As a new generation of pectus excavatum surgery that subverts the tradition, the Wang procedure and the Nuss procedure show significant differences in many key aspects. These differences are not only reflected in the indications for surgery, but also profoundly affect the safety, effectiveness and subsequent recovery of the surgery.

 

  1. Suitability for patient age: Nuss surgery, leveraging the lever principle to correct chest wall depression by flipping bars, demands a certain degree of rib cage rigidity and stability, rendering it generally unsuitable for children under 5 years old due to their soft and pliable bones. In contrast, Wang procedure uses steel wires to lift the sunken bony structure and secure it to a bar, making full use of the plasticity of young children's bones, so the surgery is not only suitable for young children, but also more effective. In fact, there have been successful cases showing that the Wang procedure can be safely applied to babies as young as 1 month old, greatly expanding the treatment spectrum.


  2. Risk of heart injury: During the Nuss procedure, the bars not only need to be inserted into the chest and passed through the heart surface before passing out, but also need to be turned over in the chest to elevate the concave chest wall. This process poses a significant risk of cardiac injury, which is the primary concern of the procedure. Wang procedure, on the other hand, places the bar on the surface of the depressed bony structure, completely avoiding direct contact with the heart, thus eliminating this potential risk. It is worth mentioning that many patients who have experienced failed Nuss procedure or Ravitch procedure choose Wang procedure for their second surgery. This is because the first surgery can cause adhesions on the surface of their heart, making the process of inserting and flipping bars more difficult and dangerous, and Wang procedure is the safest option.


  3. Impact on chest wall bone development: Nuss procedure secures both ends of the bars to ribs, potentially restricting natural rib growth and leading to recurrence of chest wall deformities post-puberty. Wang procedure adopts a more flexible fixation method, securing the midsection of the bar to the sternum while leaving the ends free, preserving normal rib development and minimizing the risk of postoperative deformity recurrence.


  4. Bar removal timing: Nuss procedure usually requires the bars to remain in the body for about 3 years, while Wang procedure significantly shortens this time. Most patients can remove the bar in only 1 year or less and enter the recovery stage early.
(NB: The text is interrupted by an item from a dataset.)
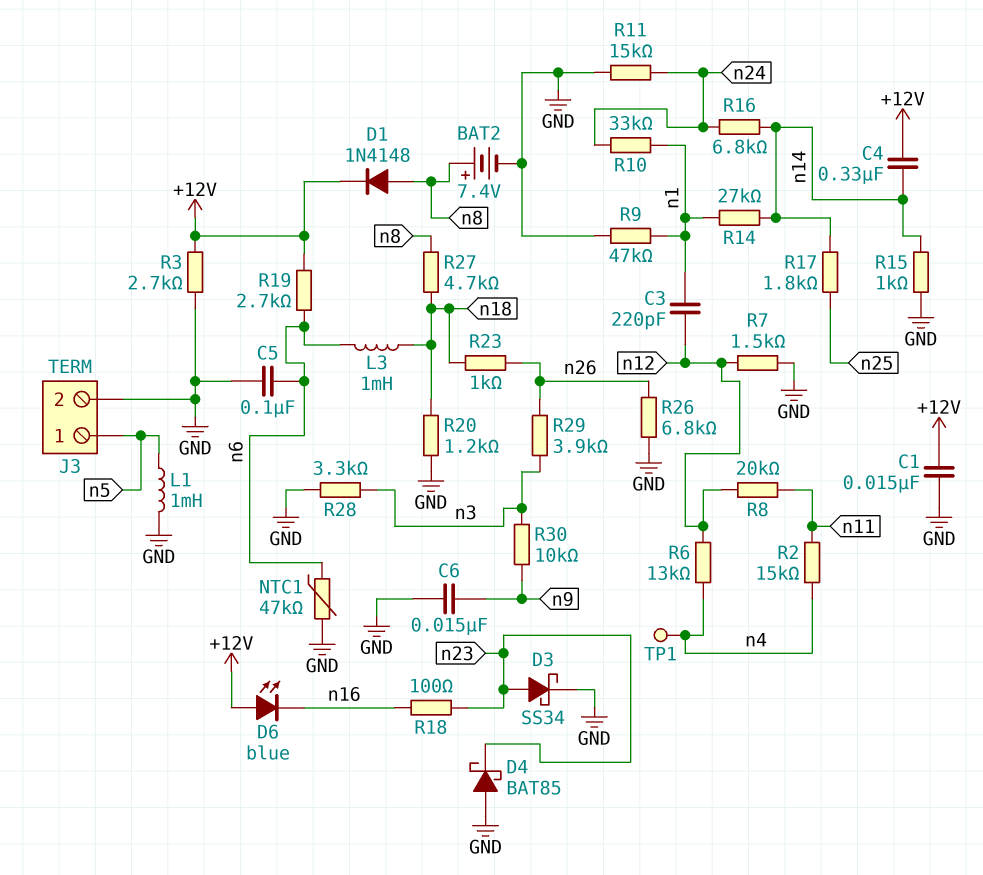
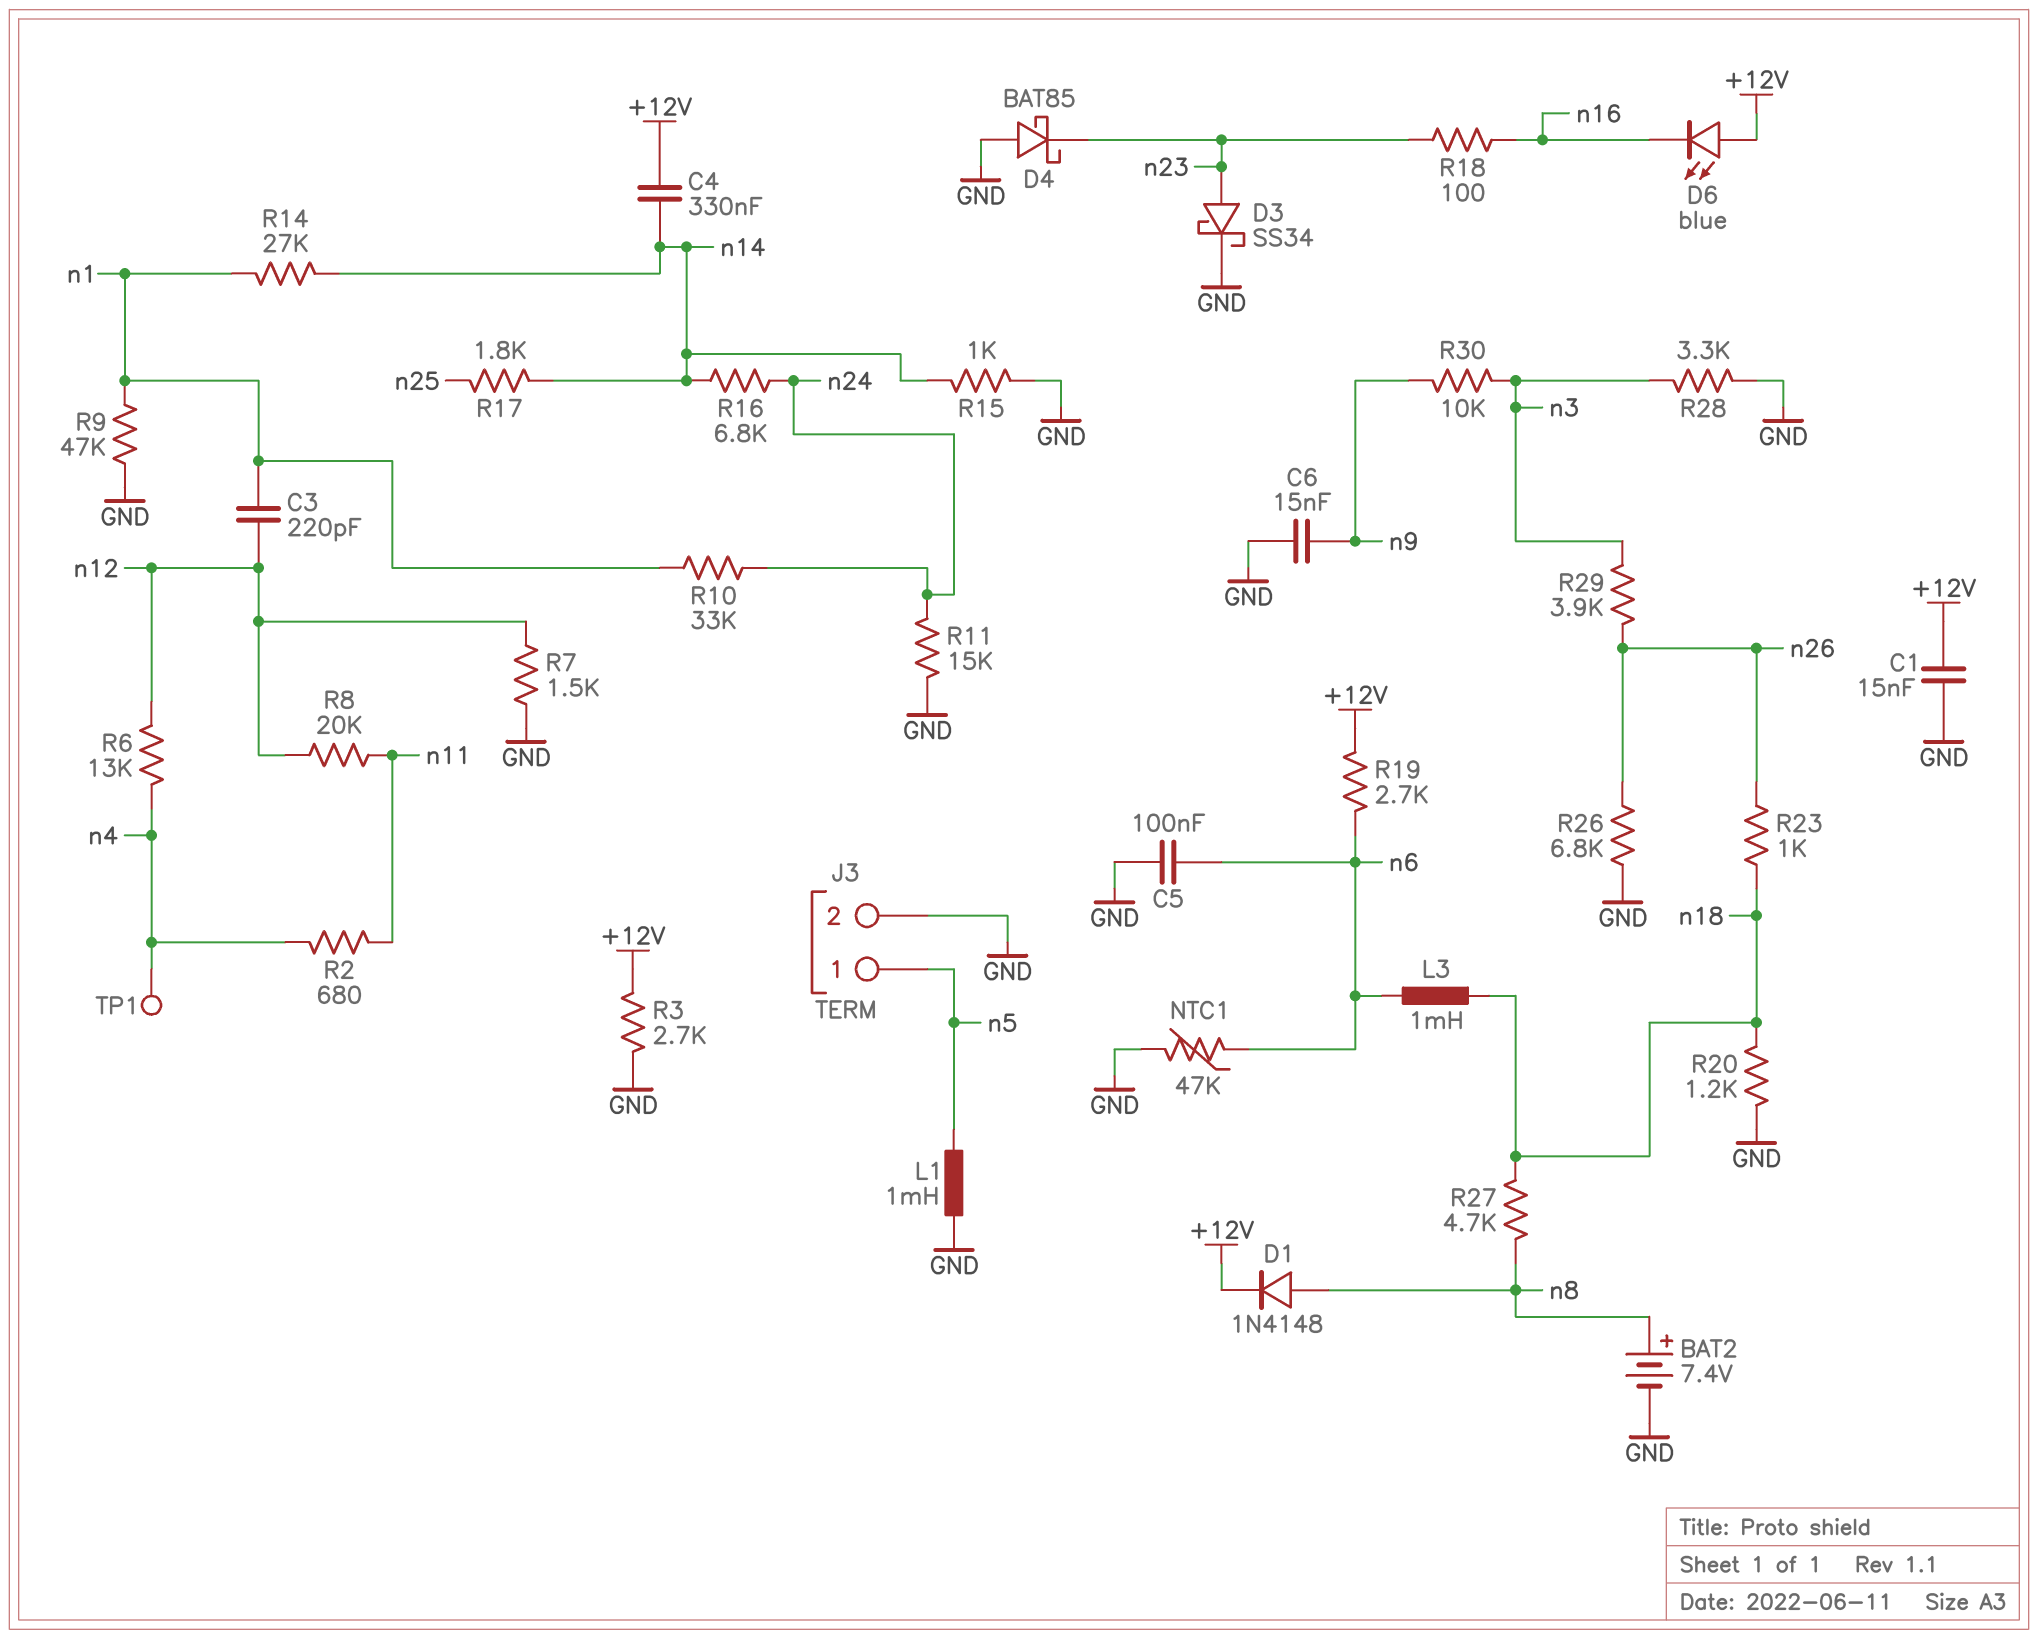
R2: 15k (n4, n11) -> 680 (n4, n11)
  5. Surgical details: In addition to the core differences mentioned above, Wang procedure also demonstrates many advantages in surgical details. For example, it has fewer incisions (often a single incision of just 2cm) and does not require thoracoscopy assistance. These characteristics collectively reduce surgical trauma, alleviate patient pain, accelerate postoperative recovery, simplify the surgical process, and help control medical costs.

 

In conclusion, Wang procedure distinguishes itself from Nuss procedure in terms of patient age suitability, surgical safety, impact on chest wall bone development, bar removal timing, and surgical details . These distinctions underscore the innovative nature of Wang procedure and offer patients with pectus excavatum a more personalized, safer, and effective treatment option.